U.S Rep. Gabrielle Giffords recites the "Pledge of Allegiance" alongside her husband Mark Kelly, right, at the start of a vigil at the University of Arizona in Tucson, Ariz., on Sunday, Jan. 8, 2012. The day marks the one year anniversary of the shootings at the Safeway in Tucson.
ARIZONA REPUBLIC Enlarge
TUCSON -- Rep. Gabrielle Giffords led a crowd in the Pledge of Allegiance, her words ringing out across a cold Tucson night in a rare public appearance Sunday evening at a candlelight vigil one year after surviving a shooting attack.
The Democratic congressman -- who has struggled to relearn to walk after being shot in the head -- stepped onstage to cheers.
Ron Barber, a staff member wounded in the rampage that killed six people one year ago, invited her to lead the audience in the pledge.
The crowd chanted: "Gabby, Gabby." She limped to the podium, and her husband, Mark Kelly, helped lift her left hand over her heart.
After months of intensive speech therapy, Ms. Giffords recited the pledge with the audience, smiling with head held high as she punched each word.
The remembrance at the University of Arizona capped a day of events, including a church service that drew hundreds in the afternoon and a citywide bell-ringing at 10:11 a.m., the exact time a gunman started shooting at a political event Jan. 8, 2011.
With hugs and tears, southern Arizonans remembered the dead, the shattered lives, and those who acted heroically after a gunman opened fire at an outdoor meet-and-greet that severely wounded Ms. Giffords and 12 others.
"Even in the midst of this troubling year, the healing, the courage that we have experienced in our community -- each one of us can notice how our cups overflow with the blessings of our lives," said Stephanie Aaron, Ms. Giffords' rabbi, who recited the 23rd Psalm at an interfaith service at the St. Augustine Cathedral Sunday afternoon.
Relatives of the six dead walked solemnly down the aisle with a single red rose, placing the flowers in a vase in front of a picture of a heart.
Hundreds of people at the cathedral -- including Arizona Gov. Jan Brewer -- stood and chanted, "We remember, we remember, we remember with grateful hearts."

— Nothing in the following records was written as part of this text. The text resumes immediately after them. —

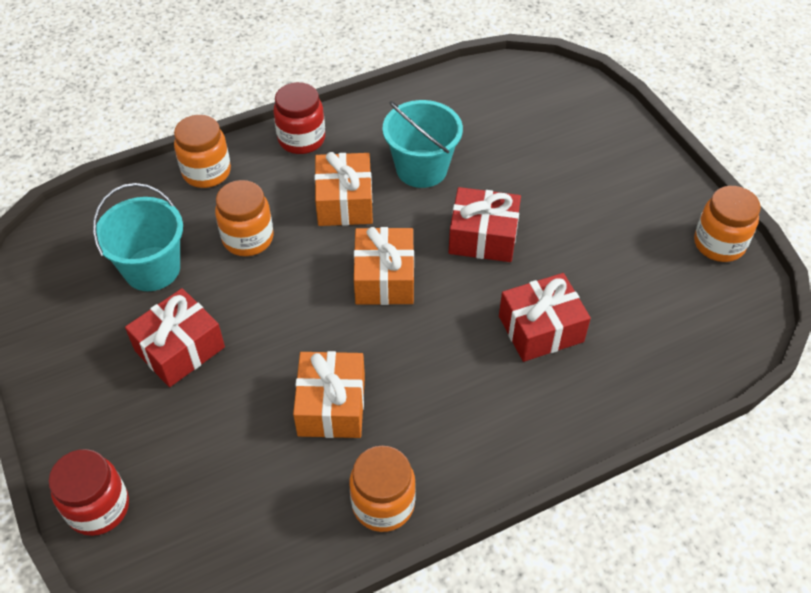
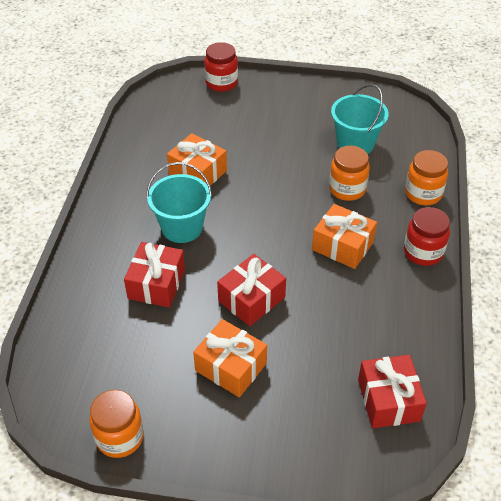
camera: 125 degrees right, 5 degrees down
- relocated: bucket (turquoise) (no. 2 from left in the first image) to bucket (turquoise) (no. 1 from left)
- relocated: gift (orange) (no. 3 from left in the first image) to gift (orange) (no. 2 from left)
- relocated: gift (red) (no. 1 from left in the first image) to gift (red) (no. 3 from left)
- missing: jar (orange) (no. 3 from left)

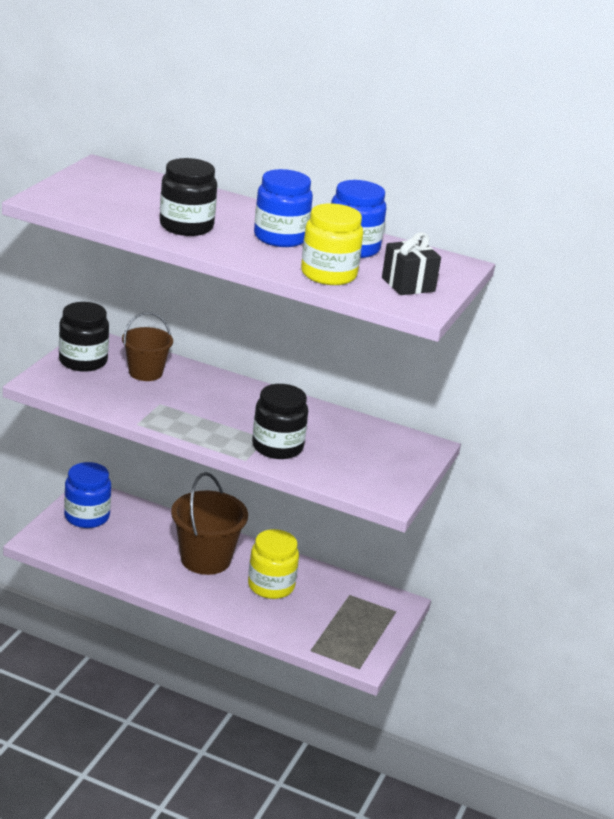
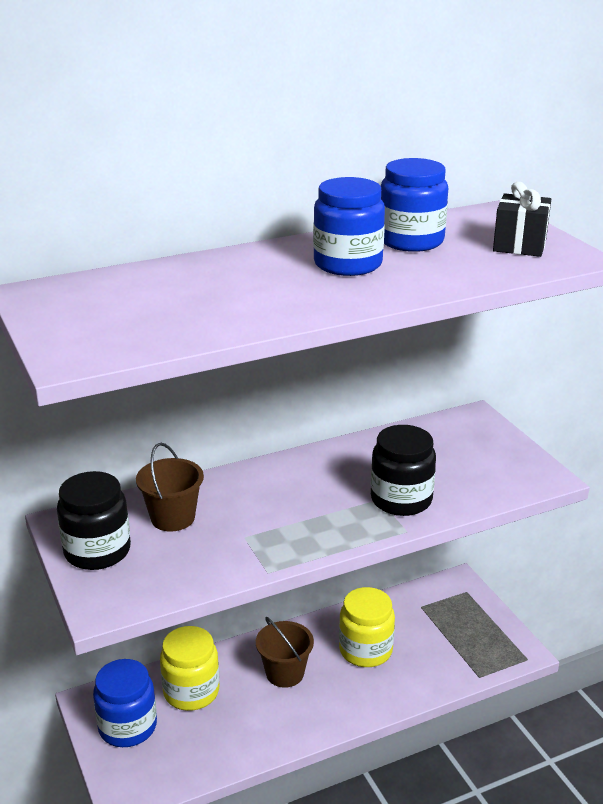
camera: 45 degrees left, 0 degrees up
- missing: jar (black) (no. 2 from left)
- relocated: jar (yellow) (no. 2 from left in the first image) to jar (yellow) (no. 1 from left)
- size: bucket (brown) (no. 2 from left) x0.64

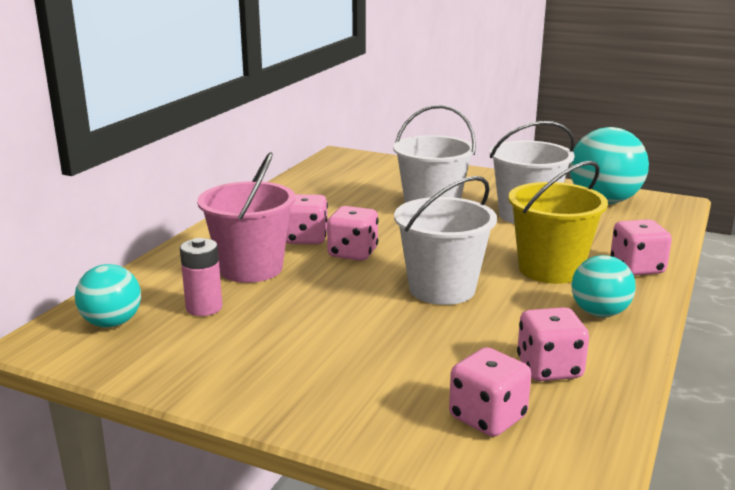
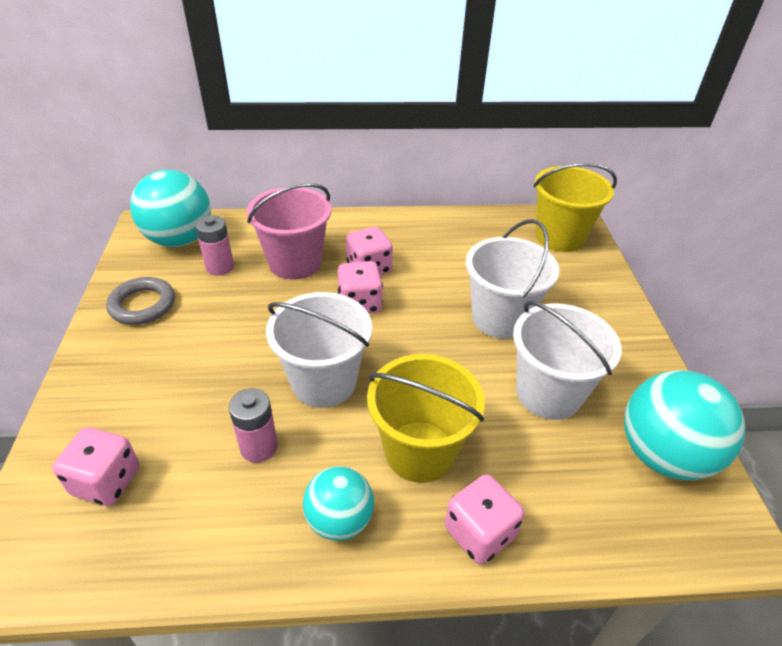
camera: 60 degrees right, 20 degrees up
- size: ball (turquoise) (no. 1 from left) x1.66
- missing: dice (pink) (no. 4 from left)
- appeared: bucket (yellow) (no. 2 from left)
- appeared: ring (grey)
- appeared: battery (pink) (no. 2 from left)

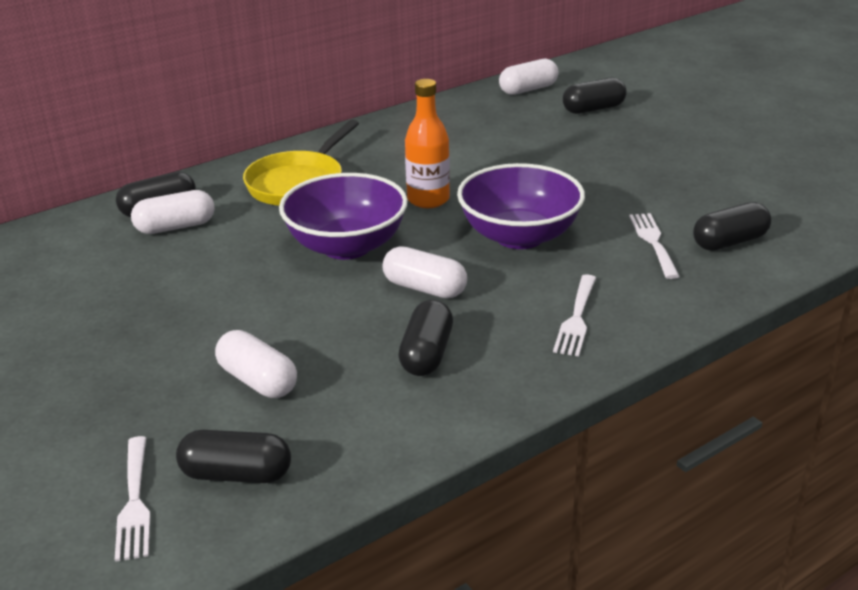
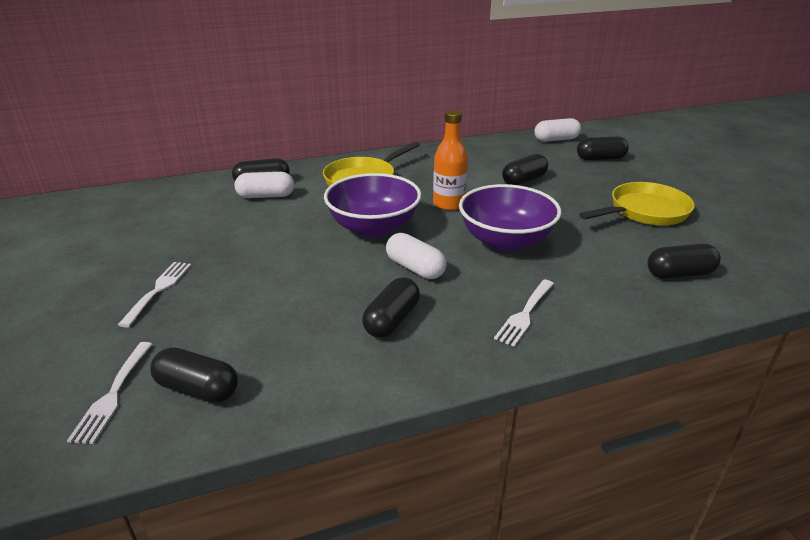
camera: 15 degrees right, 0 degrees up
- relocated: fork (white) (no. 3 from left in the first image) to fork (white) (no. 2 from left)
- missing: capsule (white) (no. 2 from left)
- appeared: capsule (black) (no. 4 from left)
- appeared: pan (yellow) (no. 2 from left)

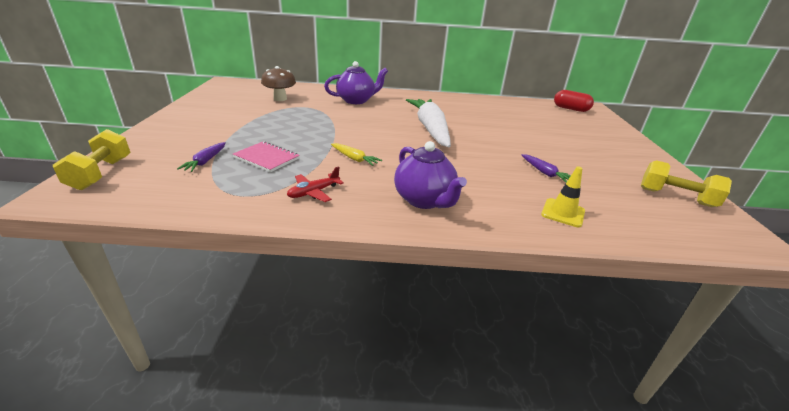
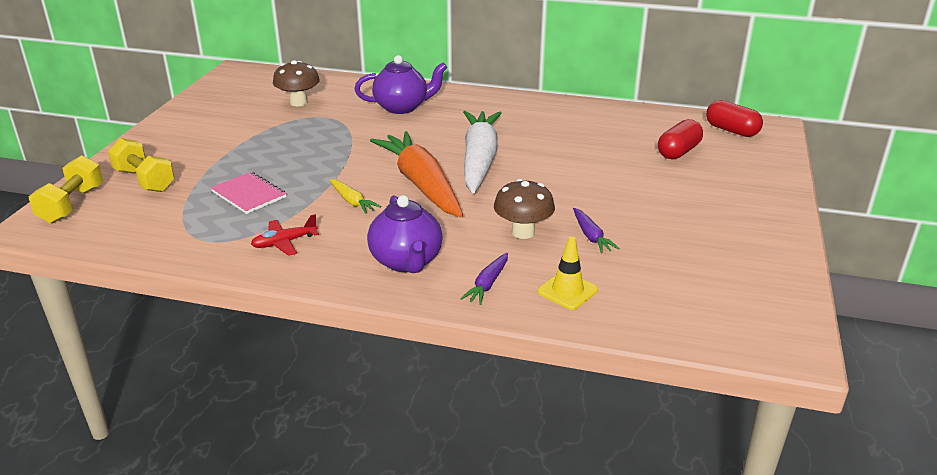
camera: 15 degrees right, 0 degrees up
- relocated: carrot (purple) (no. 1 from left)
- relocated: dumbbell (yellow) (no. 2 from left)
- appeared: capsule (red) (no. 1 from left)
- appeared: carrot (orange)
- appeared: mushroom (brown) (no. 2 from left)

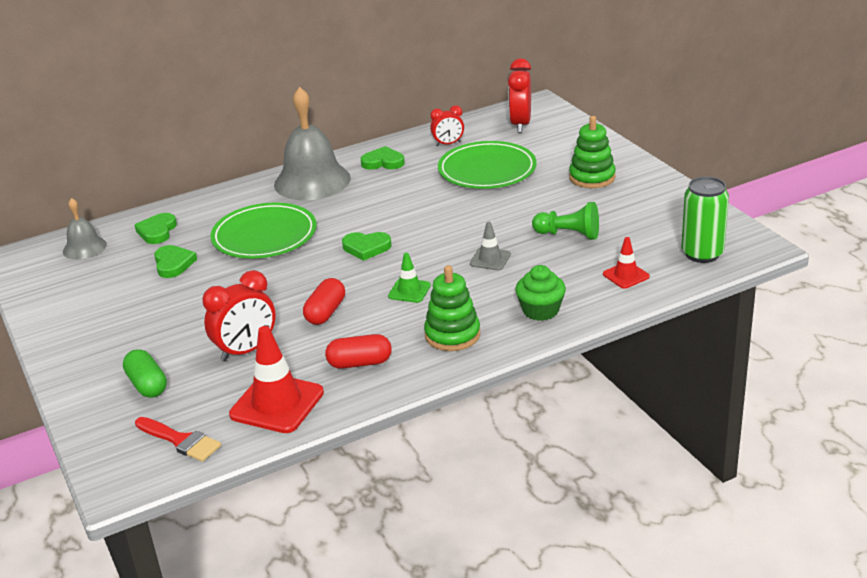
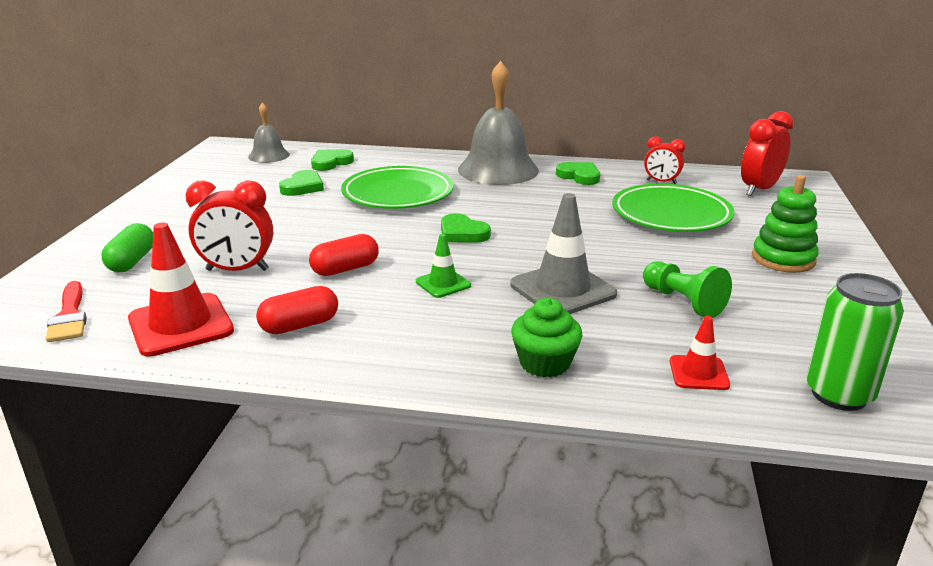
camera: 35 degrees right, 5 degrees down
- size: traffic cone (grey) x1.86
- missing: stacking toy (green) (no. 1 from left)
- spun: capsule (red) (no. 2 from left in the first image) 60 degrees counterclockwise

At the evening service, 19 candles marked the lost and the survivors.
Ms. Giffords and Mr. Kelly lit a candle together as an orchestra played and many in the crowd wept. The service brought together many who survived the shooting and those who lost loved ones.
Suzi Hileman, who was shot three times, took the stage, hugged Ms. Giffords, and walked to the candle area. She lit one, put her hands over her heart, and mouthed "thank you" to the crowd.
Ms. Giffords, 41, has spent the last year in Houston, undergoing intensive physical and speech therapy in a recovery that doctors and family have called miraculous. But doctors have said it would take many months to determine the lasting effects of her brain injury.